DPPH radical scavenging activity (RSA) of purified fucoidan extracts were analyzed according to slightly modified method by Shimada et al. (1992). Different concentrations (0.01–1 mg/mL) of sample and standard solutions were prepared in 40% methanol, and 4 mL aliquots were mixed with 1 ml of 0.1 mM methanolic DPPH. The mixtures were shaken vigorously and allowed to stand in the dark at room temperature for 35 min. Absorbance was measured at 517 nm. Ascorbic acid served as standard while 40% methanol was used as blank. Fucoidan standard (Sigma-Aldrich, St. Louis, MO, USA) was used as control for comparison. All determinations were performed in triplicate and DPPH RSA was computed using the following equation: DPPH radical scavenging activity (%) = 1 − (A/A0) × 100, where A and A0 were the relative absorbances of DPPH solution with and without standard or sample added, respectively. Lower absorbance of reaction mixture indicated higher radical scavenging activity.
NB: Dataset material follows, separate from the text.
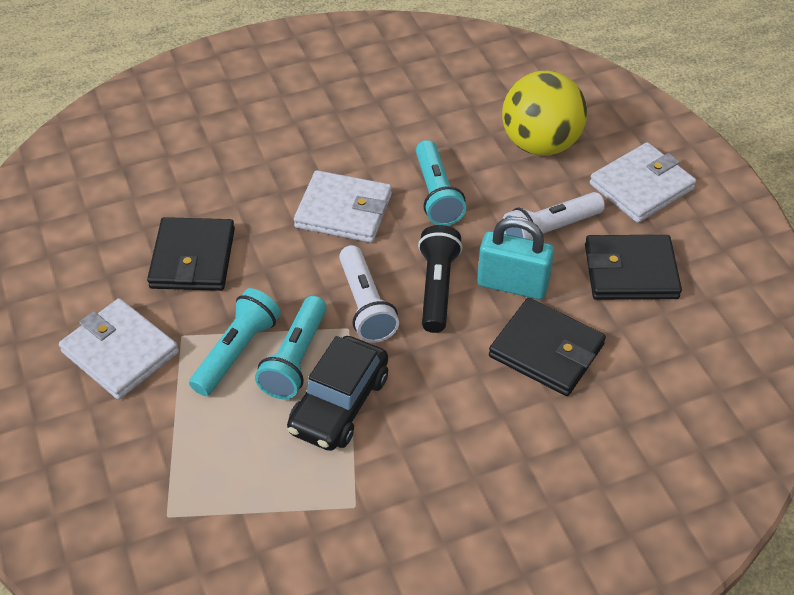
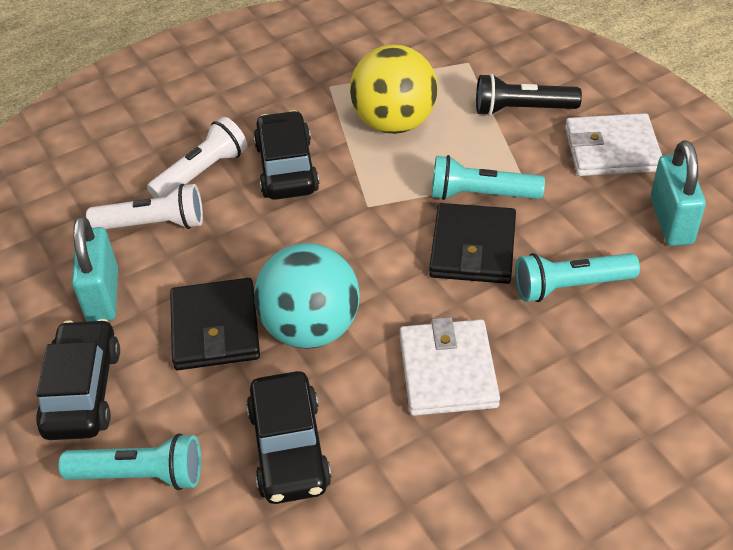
black car: 1 -> 3
black wallet: 3 -> 2
turquoise ball: 0 -> 1
turquoise padlock: 1 -> 2
white wallet: 3 -> 2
Superoxide RSA assay was performed based on method described by Nishikimi et al. (1972) with some adjustments. Superoxide radicals were generated in the PMS-NADH system of 3 mL Tris-HCl buffer (16 mM, pH 8.0) containing 338 μM NADH, 72 μM NBT, 30 μM PMS, and varying concentrations (0.01–1 mg/mL) of sample or standard solutions. The mixture was incubated at room temperature for 5 min and absorbance was read at 560 nm against Tris-HCl buffer as blank using microplate reader (Spectramax M2 Molecular Devices, Sunnyvale, CA, USA). Analysis was done in triplicates, and ascorbic acid was used as standard and fucoidan (Sigma-Aldrich, St. Louis, MO, USA) was used as control for comparison. Superoxide RSA was calculated using the following formula: Superoxide radical scavenging activity (%) = 1 − (A/A0) × 100, where A and A0 were the relative absorbances of radical solution with and without standard or sample added, respectively. Reaction mixture with lesser absorbance exhibited greater superoxide anion scavenging activity.
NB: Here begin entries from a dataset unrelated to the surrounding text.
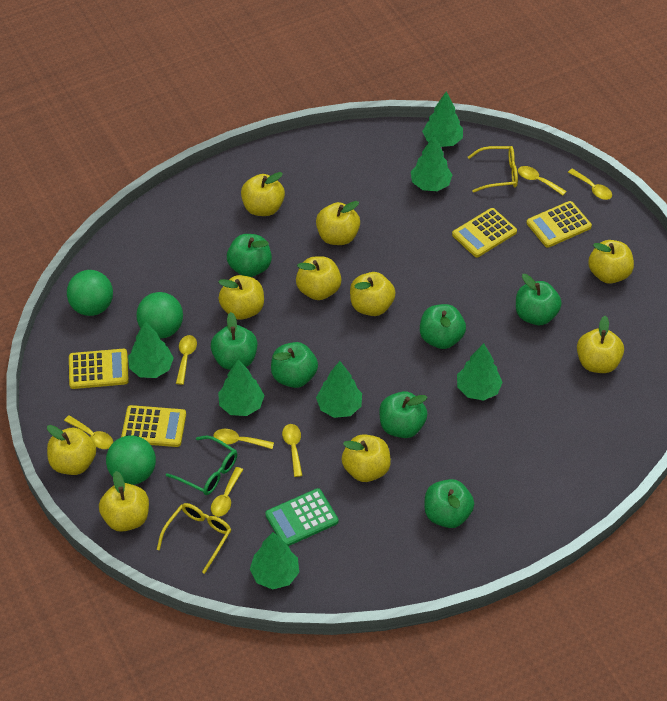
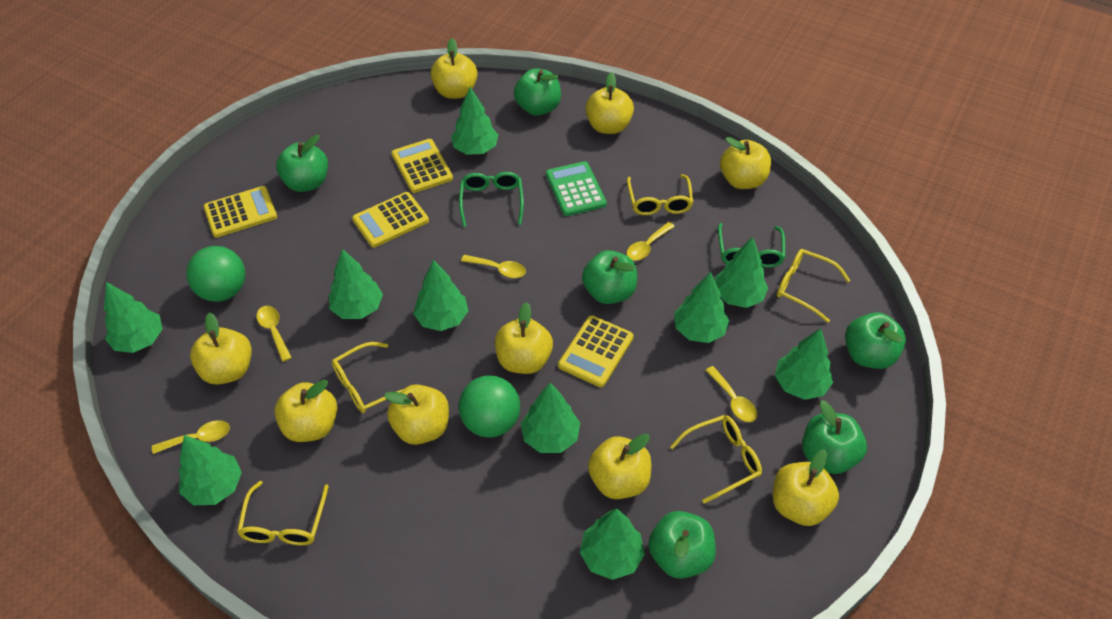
green apple: 7 -> 6
green ball: 3 -> 2
green glasses: 1 -> 2
green tree: 7 -> 10
yellow apple: 10 -> 9
yellow glasses: 2 -> 5
yellow spoon: 7 -> 5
Hydroxyl RSA of extracted fucoidan from sea mustard was measured using a modified method by Smironoff and Cumbes (1989). An aliquot (1 mL) of sample and standard solutions with different concentrations (0.01–1 mg/mL) was mixed with 1 mL of sodium phosphate buffer (0.15 M, pH 7.4) containing 10 mM FeSO4, 10 mM EDTA, and 2 mM sodium salicylate and 1 ml of 3% H2O2. The mixtures were incubated at 37 °C for 30 min, and absorbances were measured at 510 nm. Analysis was done in triplicates and ascorbic acid was used as standard, and fucoidan (Sigma-Aldrich, St. Louis, MO, USA) was used as control for comparison. A sample blank was prepared by substituting sample solution with distilled water and replacing H2O2 with sodium phosphate buffer (0.15 M, pH 7.4). Hydroxyl RSA was estimated using the equation: Hydroxyl radical scavenging activity (%) = 1 − (A/A0) × 100, where A and A0 were the relative absorbances of sample and sample blank reaction mixtures, respectively.
Results and discussion
Brown seaweeds are rich in sulfated polysaccharides which are potential functional or nutraceutical ingredients. Seaweed-derived polysaccharides, including fucoidan, have been used in food, pharmaceutical, cosmetics, and other industries (Wijesinghe and Jeon 2012). The extracted fucoidan from sporophylls of sea mustard, U. pinnatifida, from Tongyeong (TF) and Gijang (GF) were 12.1% and 13.6%, respectively. These results were slightly different from the study by Jeon et al. (2012), wherein they assessed 29 alga species and reported yields of 6.2%, 9.2%, 8.8%, and 14.2% crude polysaccharide ethanolic extracts, for sporophyll of U. pinnatifida, U. pinnatifida, Sargassum fulvellum, and Sargassum thunbergii, accordingly, with higher yields (34.8%, 30.8%, and 30.6%, respectively) for Dictyota dichotoma, Capsosiphon fulvescens, and Enteromorpha compressa.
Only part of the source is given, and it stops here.